NAV Model - NAV per Share Calculations

At this point, you have a few options.

If you want, you could extend this NAV Model into 3-statement projections because most of the revenue and expense line items flow in directly from the NAV, which goes out much further than the typical 3-statement model.

However, you don’t “need” a full 3-statement model to value an E&P company. Even if you want to use comparable public companies and precedent transactions, you should be fine if you have the Reserve and Production information and simple financial metrics such as EBITDA/EBITDAX.

If you do want to create the financial statements, there will be some complexity around the Debt, Dividends, DD&A, and Taxes, because these items were all either ignored or treated differently in the NAV Model.

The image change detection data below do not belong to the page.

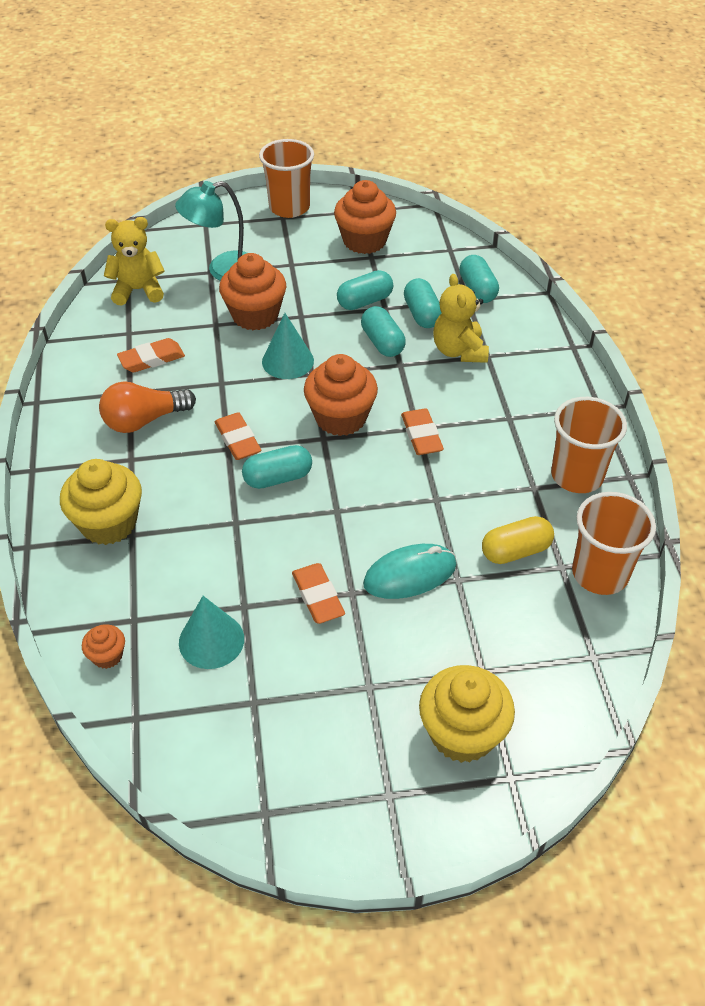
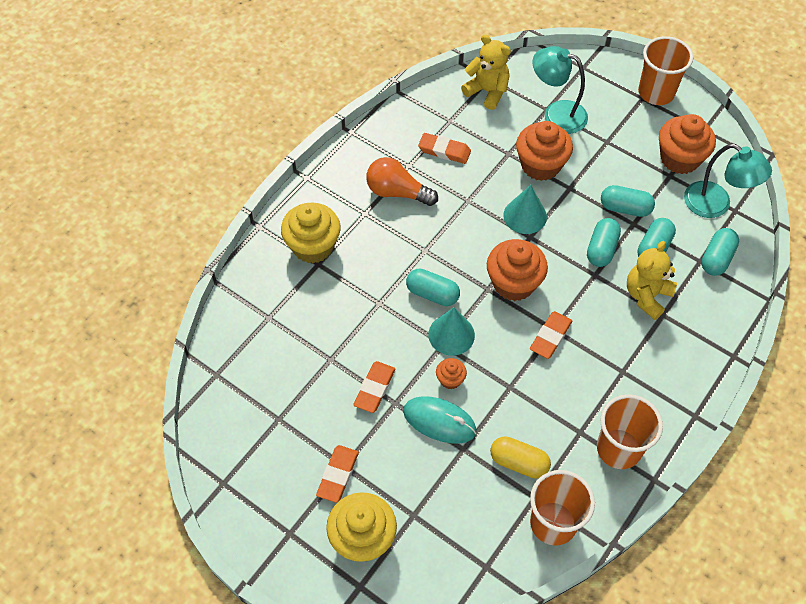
camera: 45 degrees right, 10 degrees up
(107, 656) = (236, 327): orange cupcake -> orange cupcake (450, 379)
(211, 640) = (293, 364): turquoise cone -> turquoise cone (451, 334)
(238, 440) = (436, 249): orange eraser -> orange eraser (338, 475)
(431, 255) = (716, 205): none -> turquoise lamp

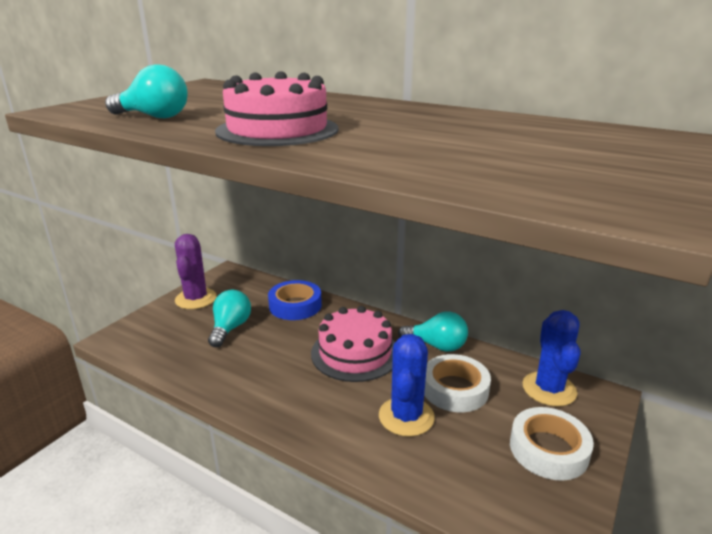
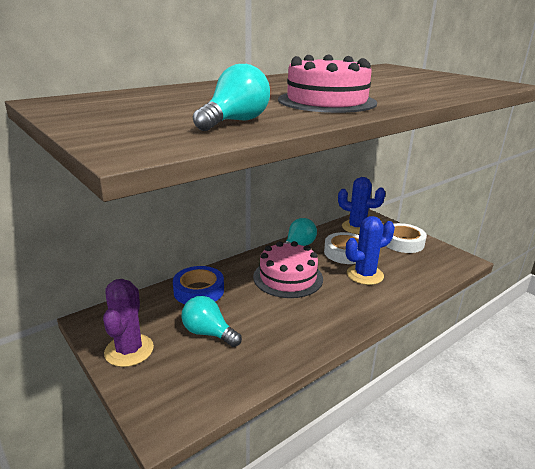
camera: 70 degrees left, 0 degrees up
(196, 299) = (129, 350): purple cactus -> purple cactus turned 75 degrees clockwise
(406, 416) = (365, 275): blue cactus -> blue cactus turned 60 degrees counterclockwise

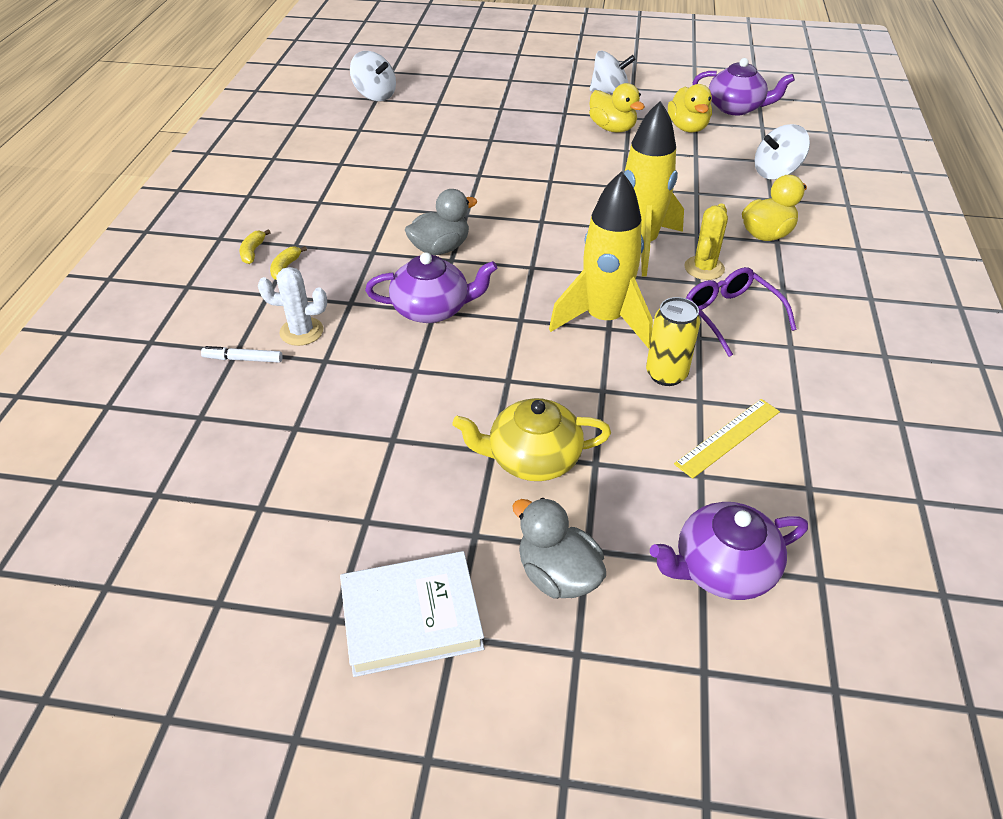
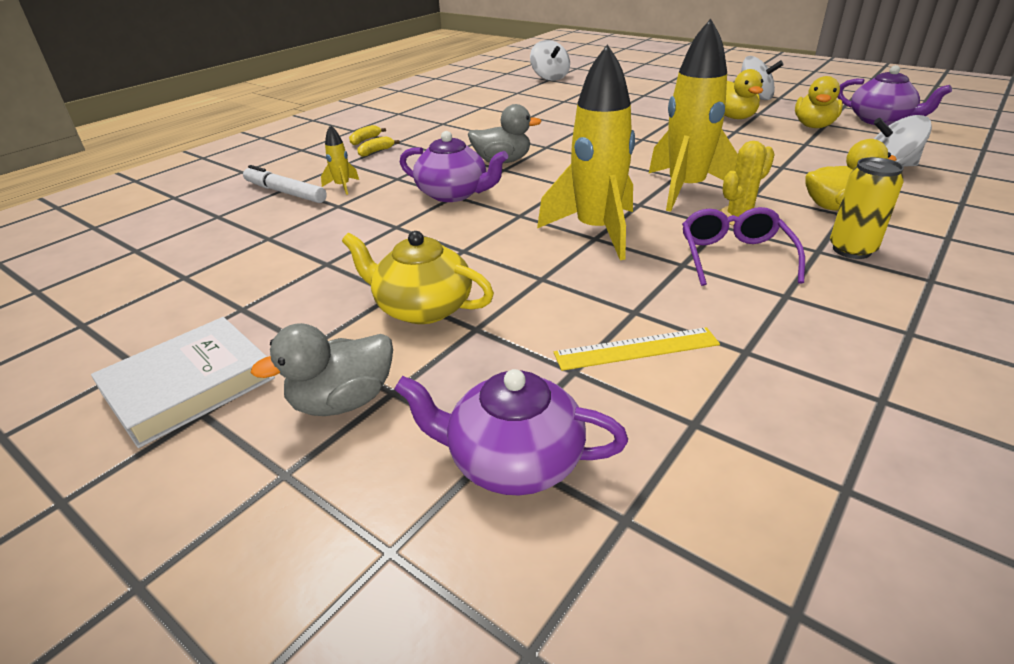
camera: 30 degrees right, 10 degrees down
(243, 359) = (285, 192): white marker -> white marker, size x1.60
(301, 331) = (342, 186): white cactus -> yellow rocket
(411, 617) = (189, 386): white book -> white book turned 60 degrees counterclockwise
(557, 575) = (343, 401): grey duck -> grey duck turned 105 degrees counterclockwise
(666, 374) = (618, 283): yellow can -> yellow can (851, 250)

For example, the DD&A shown on the statements might differ from the NAV numbers, you’ll have to forecast the company’s Debt and Equity issuances based on its overall corporate-level cash flows, and you’ll have to link Dividends to Net Income or cash flow.

The financial statements themselves are not tremendously different for E&P companies. As you might expect, Net PP&E is huge due to the Reserves, Debt is substantial for most companies, and Gains and Losses on Derivatives can make a big impact on companies that hedge.

Other Valuation Methodologies and Multiples

You never use a traditional Discounted Cash Flow (DCF) model to value pure-play E&P companies because the Terminal Value assumption does not make sense.

Similarly, the Dividend Discount Model doesn’t make much sense in this sector due to the Terminal Value assumption and the highly irregular Dividends.

However, you can use Public Comps and Precedent Transactions to value E&P companies. The key differences are as follows:

  • Screening Criteria: Rather than financial metrics such as Revenue or EBITDA, you typically screen based on O&G-specific operational ones, such as Proved Reserves or Daily Production.
  • Metrics and Multiples: You normally use E&P-specific metrics such as EBITDAX (EBITDA Before Exploration Expense), Proved Reserves, and Daily Production, all of which pair with Enterprise Value. The operational metrics and KPIs also differ (e.g., Proved Developed / Proved Reserves, Oil Mix %, and the R / P Ratio).

You can see an example of the output from E&P Public Comps below:

E&P Public Comps - Valuation Multiples

EBITDAX is a common metric because of accounting differences: Some E&P companies use “successful efforts” accounting and expense unsuccessful exploration costs, while others use “full cost” accounting and capitalize them.

EBITDAX, like EBITDAR for retail and airline companies, normalizes for this and enables proper comparisons.

Oil & Gas Modeling: The Midstream Vertical

Midstream firms are like utility companies with far more revenue visibility and a bit of exposure to commodity prices.

The concepts of Production and Reserves are not relevant to Midstream companies because they transport and store oil, gas, fuel, and water (!) from other companies, but they do not explore for or extract anything (unless they have Upstream operations).

Midstream firms typically earn Revenue based on a “fee per unit transported/stored” model, and these fees are usually governed by long-term contracts that provide pricing visibility.

As a result, companies in this vertical are the least sensitive to commodity prices out of anything in oil & gas. However, “least sensitive” does not mean “insensitive.”

Commodity prices still affect them because higher prices incentivize Upstream companies to drill and extract more, leading to higher transported volumes.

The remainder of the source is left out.